My exabf used to LOVE it when I drank. I think it's because "misery loves company", yknow? He would always try to get everyone drunk. i think that's something alcoholics do. It makes them feel better about their addiction. Hey! Everyone's doing it! It must not be so bad.

That's why I stopped drinking around him. Towards the end of our relationship, he was making an effort for our rel'ship's sake to cut down. So..we didn't have an alcohol in the house. He slipped up, I broke up with him after giving him an ultimatum, and we've been broken up ever since.

I drink on occasion-it doesn't bother me to drink or to be around people who are drinking.

breakingglass 01-23-2012 03:53 PM

i think i resented him so much because he made me feel like i couldn't drink because it was like "practice what you preach" kind of thing.... i am a social drinker. and i love to cook with wine...a little for the pot, a little for me. but i never brought alcohol into the house becasue he woudl do the same thing....drink the wine before i had a chance to smell it. and i could never offer a guest a glass of wine because he would have it gone as soon as i went to bed...so i gave up.

now i will have my own apartment and i can bring wine home and it will actually be there for an entire week!!!

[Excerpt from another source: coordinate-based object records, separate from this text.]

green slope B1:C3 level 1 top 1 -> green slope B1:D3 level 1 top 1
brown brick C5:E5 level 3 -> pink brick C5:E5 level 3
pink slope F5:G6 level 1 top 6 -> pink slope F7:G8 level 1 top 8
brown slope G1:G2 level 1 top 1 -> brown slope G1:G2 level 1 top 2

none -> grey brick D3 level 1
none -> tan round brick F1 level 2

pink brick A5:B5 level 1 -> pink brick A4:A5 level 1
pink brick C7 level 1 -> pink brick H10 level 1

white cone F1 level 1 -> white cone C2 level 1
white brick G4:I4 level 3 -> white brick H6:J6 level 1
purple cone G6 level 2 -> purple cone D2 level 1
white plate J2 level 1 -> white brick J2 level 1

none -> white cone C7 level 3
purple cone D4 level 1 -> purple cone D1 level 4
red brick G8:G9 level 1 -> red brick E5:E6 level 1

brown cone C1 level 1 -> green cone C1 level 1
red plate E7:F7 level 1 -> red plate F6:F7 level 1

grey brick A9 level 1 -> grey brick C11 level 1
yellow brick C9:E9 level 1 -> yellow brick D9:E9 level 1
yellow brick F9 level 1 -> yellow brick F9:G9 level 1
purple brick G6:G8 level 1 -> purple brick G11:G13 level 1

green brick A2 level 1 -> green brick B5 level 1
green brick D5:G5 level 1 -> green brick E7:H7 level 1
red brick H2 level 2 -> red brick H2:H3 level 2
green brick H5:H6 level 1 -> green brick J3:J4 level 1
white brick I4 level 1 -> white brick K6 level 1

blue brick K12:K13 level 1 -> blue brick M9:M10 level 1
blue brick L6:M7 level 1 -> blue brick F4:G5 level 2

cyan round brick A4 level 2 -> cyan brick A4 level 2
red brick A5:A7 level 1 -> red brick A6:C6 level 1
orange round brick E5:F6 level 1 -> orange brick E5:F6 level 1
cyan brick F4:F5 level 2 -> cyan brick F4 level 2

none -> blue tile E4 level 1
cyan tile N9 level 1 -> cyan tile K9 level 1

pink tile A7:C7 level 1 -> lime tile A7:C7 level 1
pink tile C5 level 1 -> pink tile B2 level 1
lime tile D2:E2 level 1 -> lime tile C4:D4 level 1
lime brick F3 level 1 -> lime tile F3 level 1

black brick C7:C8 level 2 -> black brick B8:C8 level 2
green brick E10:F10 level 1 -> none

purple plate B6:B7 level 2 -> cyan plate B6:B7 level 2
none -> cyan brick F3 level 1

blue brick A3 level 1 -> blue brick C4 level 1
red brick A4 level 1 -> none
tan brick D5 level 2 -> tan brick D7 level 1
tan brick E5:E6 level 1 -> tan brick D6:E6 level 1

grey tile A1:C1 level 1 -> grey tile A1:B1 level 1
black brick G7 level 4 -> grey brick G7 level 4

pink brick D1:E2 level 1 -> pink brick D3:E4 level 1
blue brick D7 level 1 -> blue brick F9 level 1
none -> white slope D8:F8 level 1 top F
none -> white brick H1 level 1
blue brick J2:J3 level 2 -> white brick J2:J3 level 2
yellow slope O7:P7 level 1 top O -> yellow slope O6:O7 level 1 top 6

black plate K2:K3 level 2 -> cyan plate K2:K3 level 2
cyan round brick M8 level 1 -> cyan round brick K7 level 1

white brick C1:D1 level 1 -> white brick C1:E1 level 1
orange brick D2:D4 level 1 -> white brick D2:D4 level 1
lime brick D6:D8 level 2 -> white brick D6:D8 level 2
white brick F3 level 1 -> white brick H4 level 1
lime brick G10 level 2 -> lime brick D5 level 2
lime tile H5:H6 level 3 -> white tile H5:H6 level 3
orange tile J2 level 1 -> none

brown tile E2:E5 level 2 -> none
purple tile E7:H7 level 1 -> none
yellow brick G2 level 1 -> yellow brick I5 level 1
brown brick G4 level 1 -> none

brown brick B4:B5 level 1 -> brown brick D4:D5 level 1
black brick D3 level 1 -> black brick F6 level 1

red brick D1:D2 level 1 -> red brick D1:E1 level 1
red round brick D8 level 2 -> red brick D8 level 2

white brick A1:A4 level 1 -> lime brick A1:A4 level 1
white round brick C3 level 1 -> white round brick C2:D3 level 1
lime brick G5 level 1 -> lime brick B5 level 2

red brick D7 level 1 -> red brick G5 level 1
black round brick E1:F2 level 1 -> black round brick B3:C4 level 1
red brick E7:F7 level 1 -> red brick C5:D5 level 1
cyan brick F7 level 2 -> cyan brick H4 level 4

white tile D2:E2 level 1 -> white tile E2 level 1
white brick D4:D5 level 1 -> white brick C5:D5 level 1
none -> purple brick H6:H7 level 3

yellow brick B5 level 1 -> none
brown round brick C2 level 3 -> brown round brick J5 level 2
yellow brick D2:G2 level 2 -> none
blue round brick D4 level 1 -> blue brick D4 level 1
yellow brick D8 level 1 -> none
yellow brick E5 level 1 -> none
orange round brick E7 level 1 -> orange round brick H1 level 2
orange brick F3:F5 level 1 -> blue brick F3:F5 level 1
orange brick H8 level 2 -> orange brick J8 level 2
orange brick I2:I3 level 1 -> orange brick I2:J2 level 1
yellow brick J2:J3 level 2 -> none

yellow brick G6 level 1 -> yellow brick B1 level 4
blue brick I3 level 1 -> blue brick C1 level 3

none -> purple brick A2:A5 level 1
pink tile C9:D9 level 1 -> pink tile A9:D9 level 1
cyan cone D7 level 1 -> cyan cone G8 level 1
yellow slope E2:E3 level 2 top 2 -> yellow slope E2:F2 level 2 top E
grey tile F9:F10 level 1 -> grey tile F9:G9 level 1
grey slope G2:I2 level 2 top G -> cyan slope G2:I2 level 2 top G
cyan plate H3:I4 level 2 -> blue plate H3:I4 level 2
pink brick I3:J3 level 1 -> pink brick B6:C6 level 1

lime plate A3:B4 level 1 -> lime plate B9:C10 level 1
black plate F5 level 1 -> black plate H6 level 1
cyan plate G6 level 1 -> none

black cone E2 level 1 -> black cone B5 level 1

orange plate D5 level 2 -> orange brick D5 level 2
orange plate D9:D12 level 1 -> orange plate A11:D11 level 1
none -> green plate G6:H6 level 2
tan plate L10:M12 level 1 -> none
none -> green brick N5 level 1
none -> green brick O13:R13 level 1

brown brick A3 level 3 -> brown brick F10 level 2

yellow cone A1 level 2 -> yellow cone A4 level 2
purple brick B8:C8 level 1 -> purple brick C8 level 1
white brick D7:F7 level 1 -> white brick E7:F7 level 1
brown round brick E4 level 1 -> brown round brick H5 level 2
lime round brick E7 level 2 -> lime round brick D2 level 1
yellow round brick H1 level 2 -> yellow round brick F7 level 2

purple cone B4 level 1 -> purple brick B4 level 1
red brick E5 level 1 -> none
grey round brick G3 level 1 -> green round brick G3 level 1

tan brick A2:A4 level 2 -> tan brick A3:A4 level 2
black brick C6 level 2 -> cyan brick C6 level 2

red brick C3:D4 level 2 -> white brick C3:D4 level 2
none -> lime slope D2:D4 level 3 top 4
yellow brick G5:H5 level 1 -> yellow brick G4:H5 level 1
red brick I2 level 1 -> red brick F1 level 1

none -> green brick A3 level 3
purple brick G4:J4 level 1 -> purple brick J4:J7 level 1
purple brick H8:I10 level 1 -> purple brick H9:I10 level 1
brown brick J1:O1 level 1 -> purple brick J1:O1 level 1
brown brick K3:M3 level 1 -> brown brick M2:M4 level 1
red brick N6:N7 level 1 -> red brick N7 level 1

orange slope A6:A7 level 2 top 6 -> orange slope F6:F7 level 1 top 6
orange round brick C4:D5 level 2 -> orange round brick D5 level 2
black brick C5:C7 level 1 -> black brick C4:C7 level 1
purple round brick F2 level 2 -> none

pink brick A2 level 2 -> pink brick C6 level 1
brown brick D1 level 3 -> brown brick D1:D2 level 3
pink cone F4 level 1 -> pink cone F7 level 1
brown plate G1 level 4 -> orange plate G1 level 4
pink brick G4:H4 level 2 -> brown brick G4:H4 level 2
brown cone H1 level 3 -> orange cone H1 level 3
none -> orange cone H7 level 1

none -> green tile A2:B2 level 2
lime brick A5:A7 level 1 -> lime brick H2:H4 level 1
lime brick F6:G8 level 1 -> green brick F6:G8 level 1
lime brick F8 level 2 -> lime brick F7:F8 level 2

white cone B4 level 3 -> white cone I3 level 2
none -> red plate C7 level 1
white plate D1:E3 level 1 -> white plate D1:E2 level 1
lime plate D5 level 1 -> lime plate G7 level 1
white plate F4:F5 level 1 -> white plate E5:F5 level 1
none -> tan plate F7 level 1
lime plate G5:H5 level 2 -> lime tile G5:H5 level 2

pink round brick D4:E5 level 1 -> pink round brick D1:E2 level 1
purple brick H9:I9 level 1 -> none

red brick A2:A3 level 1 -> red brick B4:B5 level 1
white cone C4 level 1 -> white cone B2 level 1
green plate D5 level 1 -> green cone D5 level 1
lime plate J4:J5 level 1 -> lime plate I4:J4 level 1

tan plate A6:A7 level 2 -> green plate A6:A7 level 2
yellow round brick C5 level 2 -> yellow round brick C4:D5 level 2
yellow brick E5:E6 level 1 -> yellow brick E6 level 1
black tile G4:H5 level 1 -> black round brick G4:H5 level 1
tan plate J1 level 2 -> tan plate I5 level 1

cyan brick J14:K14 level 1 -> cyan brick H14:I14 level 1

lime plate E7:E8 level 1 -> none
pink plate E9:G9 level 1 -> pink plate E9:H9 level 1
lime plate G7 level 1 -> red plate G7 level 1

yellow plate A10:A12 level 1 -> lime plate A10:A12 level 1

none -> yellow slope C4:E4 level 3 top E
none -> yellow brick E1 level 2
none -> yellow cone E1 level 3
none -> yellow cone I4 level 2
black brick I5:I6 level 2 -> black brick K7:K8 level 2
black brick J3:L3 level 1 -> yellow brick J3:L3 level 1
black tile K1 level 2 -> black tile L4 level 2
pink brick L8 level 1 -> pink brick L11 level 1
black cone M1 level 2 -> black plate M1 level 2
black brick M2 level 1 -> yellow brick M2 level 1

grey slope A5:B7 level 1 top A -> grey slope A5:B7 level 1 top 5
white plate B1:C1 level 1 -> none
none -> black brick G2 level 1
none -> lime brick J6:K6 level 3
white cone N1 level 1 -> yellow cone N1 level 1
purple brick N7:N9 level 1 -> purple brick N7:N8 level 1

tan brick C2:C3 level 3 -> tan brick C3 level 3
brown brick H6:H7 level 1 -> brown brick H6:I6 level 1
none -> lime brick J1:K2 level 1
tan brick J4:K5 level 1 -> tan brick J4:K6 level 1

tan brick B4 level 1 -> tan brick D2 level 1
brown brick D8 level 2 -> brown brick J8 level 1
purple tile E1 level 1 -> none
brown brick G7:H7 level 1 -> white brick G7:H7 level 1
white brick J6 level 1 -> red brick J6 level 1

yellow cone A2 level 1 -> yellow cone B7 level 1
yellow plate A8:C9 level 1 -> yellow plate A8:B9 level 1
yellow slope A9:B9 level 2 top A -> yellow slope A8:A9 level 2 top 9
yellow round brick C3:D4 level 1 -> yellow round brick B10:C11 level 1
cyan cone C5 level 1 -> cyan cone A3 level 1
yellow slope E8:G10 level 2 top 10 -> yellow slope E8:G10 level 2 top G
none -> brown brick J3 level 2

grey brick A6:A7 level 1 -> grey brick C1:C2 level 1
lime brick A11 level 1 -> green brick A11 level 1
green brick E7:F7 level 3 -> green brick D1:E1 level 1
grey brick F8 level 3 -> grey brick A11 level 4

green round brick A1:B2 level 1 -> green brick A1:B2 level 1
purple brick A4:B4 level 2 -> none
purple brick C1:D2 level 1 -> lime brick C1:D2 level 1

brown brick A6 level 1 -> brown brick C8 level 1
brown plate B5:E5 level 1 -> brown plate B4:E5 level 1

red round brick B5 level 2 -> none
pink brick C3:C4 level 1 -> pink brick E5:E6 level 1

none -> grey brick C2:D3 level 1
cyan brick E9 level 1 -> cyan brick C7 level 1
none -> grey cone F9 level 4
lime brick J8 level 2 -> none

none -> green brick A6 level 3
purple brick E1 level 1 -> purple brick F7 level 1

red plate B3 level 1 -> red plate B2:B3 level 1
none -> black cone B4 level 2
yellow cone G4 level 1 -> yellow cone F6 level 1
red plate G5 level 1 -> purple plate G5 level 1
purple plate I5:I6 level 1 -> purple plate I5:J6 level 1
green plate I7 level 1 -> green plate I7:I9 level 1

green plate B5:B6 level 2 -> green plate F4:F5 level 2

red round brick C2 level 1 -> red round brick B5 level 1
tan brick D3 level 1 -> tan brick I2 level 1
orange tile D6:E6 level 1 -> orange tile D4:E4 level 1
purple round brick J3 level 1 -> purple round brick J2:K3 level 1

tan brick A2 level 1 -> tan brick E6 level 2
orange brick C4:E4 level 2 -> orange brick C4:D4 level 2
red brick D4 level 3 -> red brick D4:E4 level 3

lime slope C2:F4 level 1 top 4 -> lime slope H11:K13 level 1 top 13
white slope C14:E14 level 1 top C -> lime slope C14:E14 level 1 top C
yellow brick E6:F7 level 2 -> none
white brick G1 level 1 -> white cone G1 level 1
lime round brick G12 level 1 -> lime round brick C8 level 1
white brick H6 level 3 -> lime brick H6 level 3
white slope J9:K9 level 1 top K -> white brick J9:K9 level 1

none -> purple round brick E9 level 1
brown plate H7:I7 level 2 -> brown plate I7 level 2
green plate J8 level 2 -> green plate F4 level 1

hang in there.... you've done nothing wrong

brownhorse 01-24-2012 09:14 AM

My STBXRAH take away the R, stopped drinking and then would randomly bring me a bottle of wine. I think covering up whatever he was doing. I would not drink with him, but wanted to feel normal. It is so hard to just feel normal again. Now, I will drink wine at a gathering or on the weekend. Once in a while I drink a glass with dinner or while cooking when the kids are home. I want them to see what a normal person can do!

CRandall 01-24-2012 02:40 PM

Reading the posts on why the significant others don't drink has really helped me see my mother in a new light, and it makes me feel sorry for her even more than I already did. She could never enjoy a drink when we were out to dinner or at a gathering because my dad would overdo it and get wasted. So she would have to drive home (sometimes he wouldn't let her drive even though he was wasted).

I never drank when I lived at home even though my friends experimented with alcohol in high school. Like many of you, I hated the sight and smell of it. But now I drink when I want. It took me a few years after I left home to not feel guilty for having a drink or even getting drunk. But I'm not an alcoholic. In recent years, I've even drank with my dad. I know it sounds crazy, but there are sometimes no other ways for us to bond. I'll join him at the bar when I'm home and have a drink or two and then can make sure he leaves without getting too drunk. Maybe it is a way for me to continue to monitor him, but at least I get to spend time with him. It helps that I live far away and don't go home often, I guess. However, I am very clear that he cannot drink in my home. That is a boundary I made a few years ago and I don't waver on that one.